There was not the silent reverence one might associate with an encounter with a piece of history, no sign of stray art students one might expect at such places absorbed in trying to reproduce what they saw before them, and no admiring parents attempting to explain to impatient children in tow what made that Sunday so special.

Well, while Monet may not be to everyone's taste, what could have become a memorable artistic journey, albeit short, for (most) visitors that Sunday ended up in routine fixation with the smartphone. What the smartphones captured was secondary - the act of pressing the button, of compressing the moment of self-indulgence into a digital file, was what made the owner's day.

Let's not miss the larger picture

I'm reminded of another visit to a museum in Hong Kong in the company of a doctoral student. When I wanted to know why she was spending her time clicking photographs of exhibits with her smartphone instead of trying to learn more about them from the short descriptions provided so thoughtfully by the curator, she said because that's what everyone else did; the texts could be studied later, what mattered was documenting the visit. I still don't know what bothered me more at that time - the tendency to adopt a herd mentality unthinkingly or tossing out a chance to savor an experience first-hand that no amount of poring over thoughtless digital files can bring to life later.
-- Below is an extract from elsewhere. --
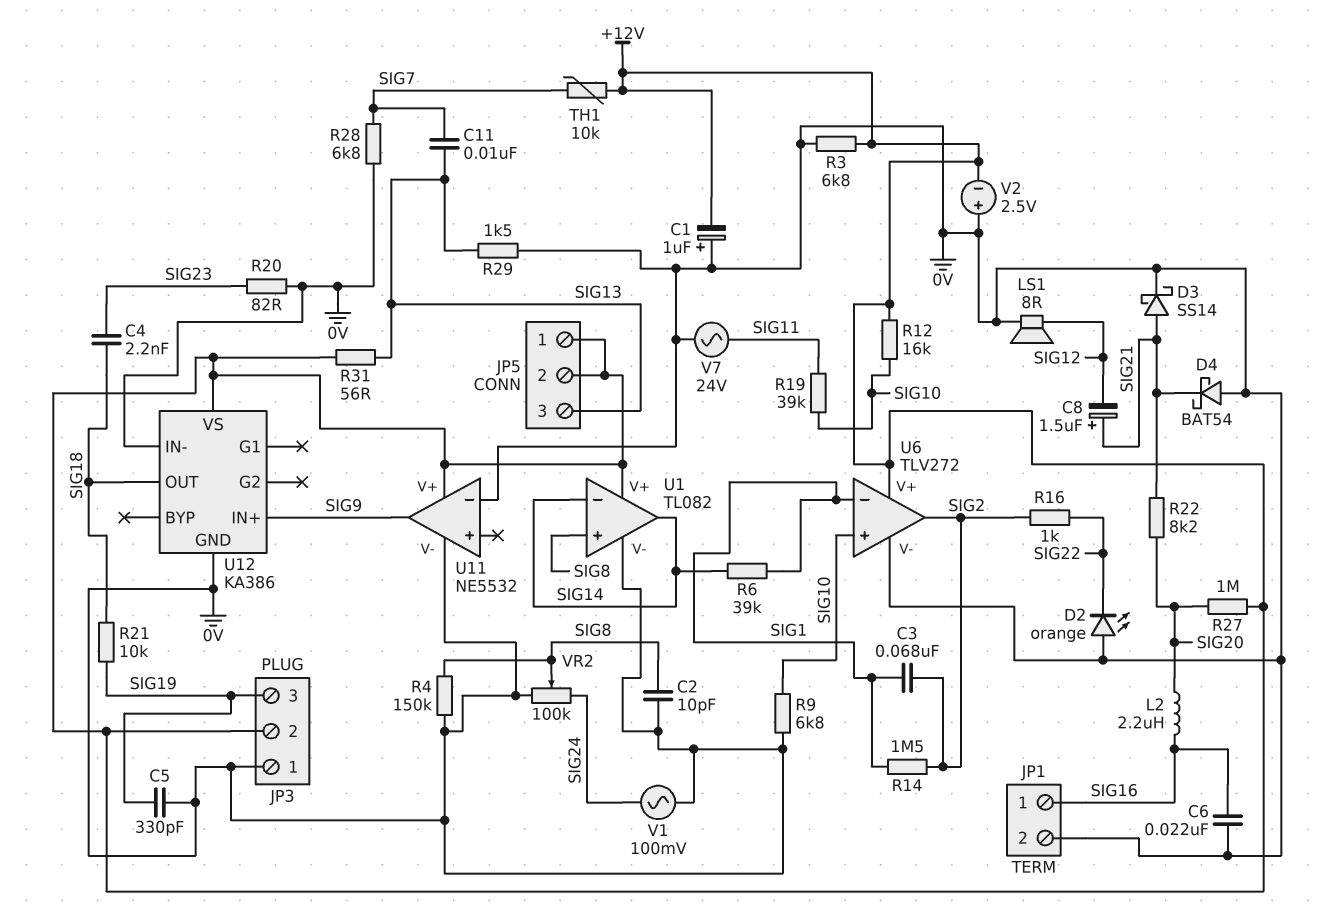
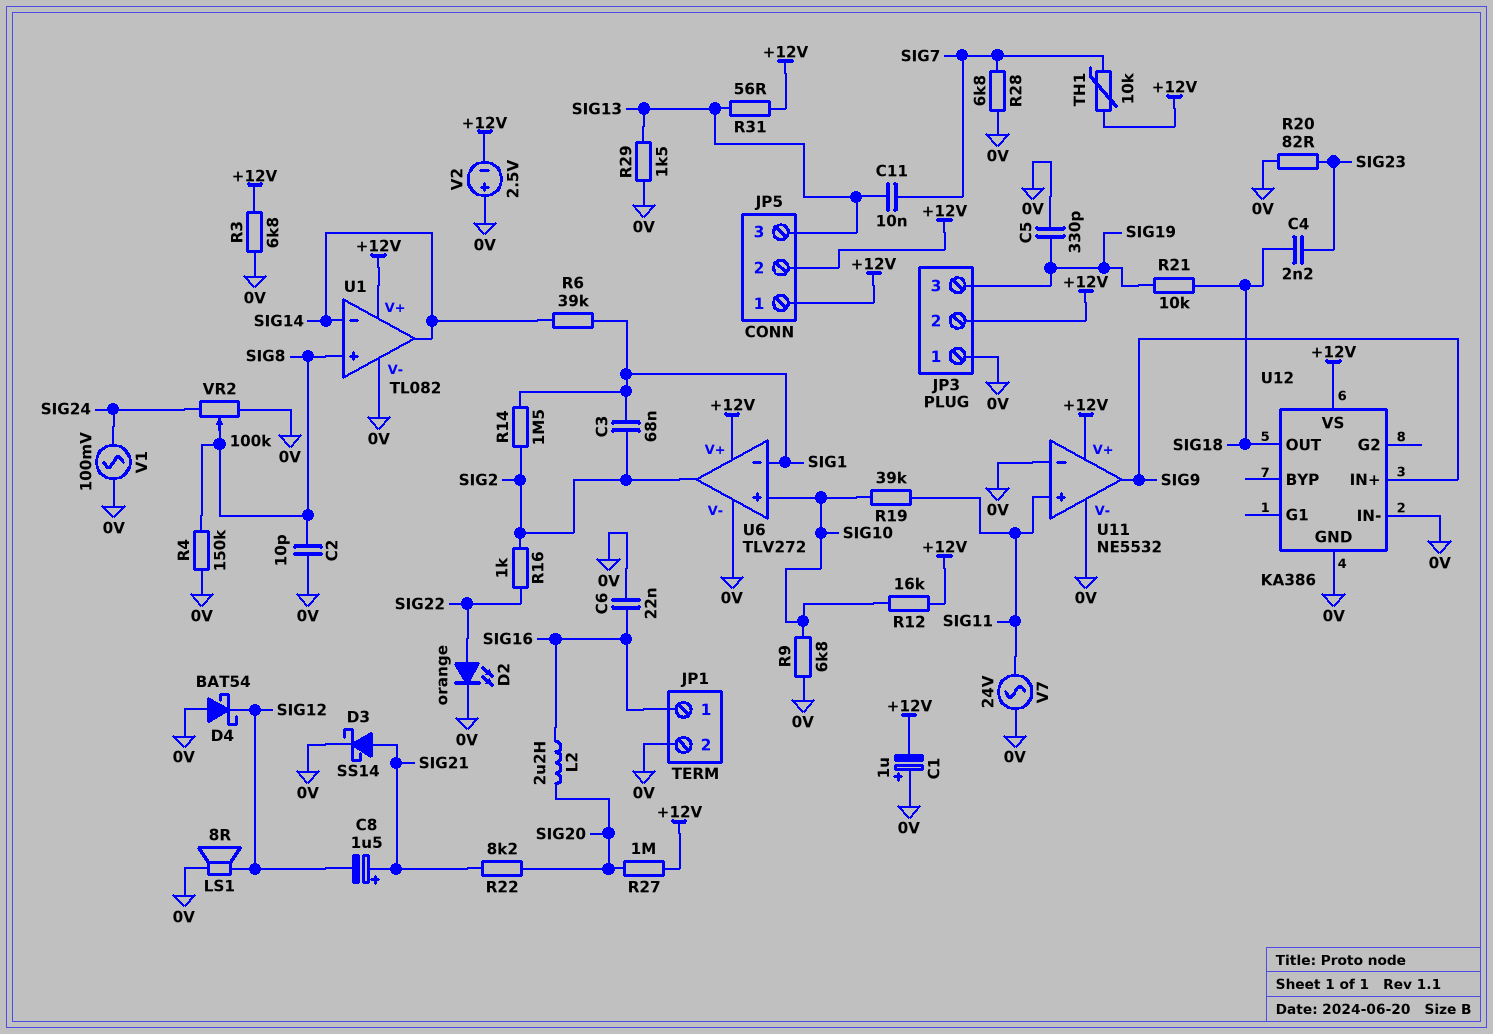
D2: LED orange (A 0V, K SIG22) -> LED orange (A SIG22, K 0V)
D4: schottky BAT54 (A 0V, K SIG21) -> schottky BAT54 (A 0V, K SIG12)
U11 pin in+: none -> SIG11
While obsessive self-absorption is a matter of personal failing, it becomes disturbing when popular sanction gives it the power to challenge propriety and invade privacy.

It is precisely because "everyone else was doing it" that bystanders busied themselves shooting with smartphones footages of victims' agony during a recent arson attack on the MTR instead of lending a hand.

The first victim of extreme self-absorption is usually empathy, when the "self" is successful in edging out the "social". That is why people, mostly young people one must note sadly, live for digital reality.

Isn't this at odds with multiple programs run in schools to foster fellow feeling? Or has the regimen of institutionalization run so deep that a boy scout must rise to the occasion only when the lesson is on?

We live in a real world, with its agonies and imperfections. And technology is supposed to make the journey a little easier - certainly not turn us into self-indulgent automatons. In fact, a walk down that path may prove to be self-destructive.

Remember Narcissus?

(HK Edition 02/27/2017 page8)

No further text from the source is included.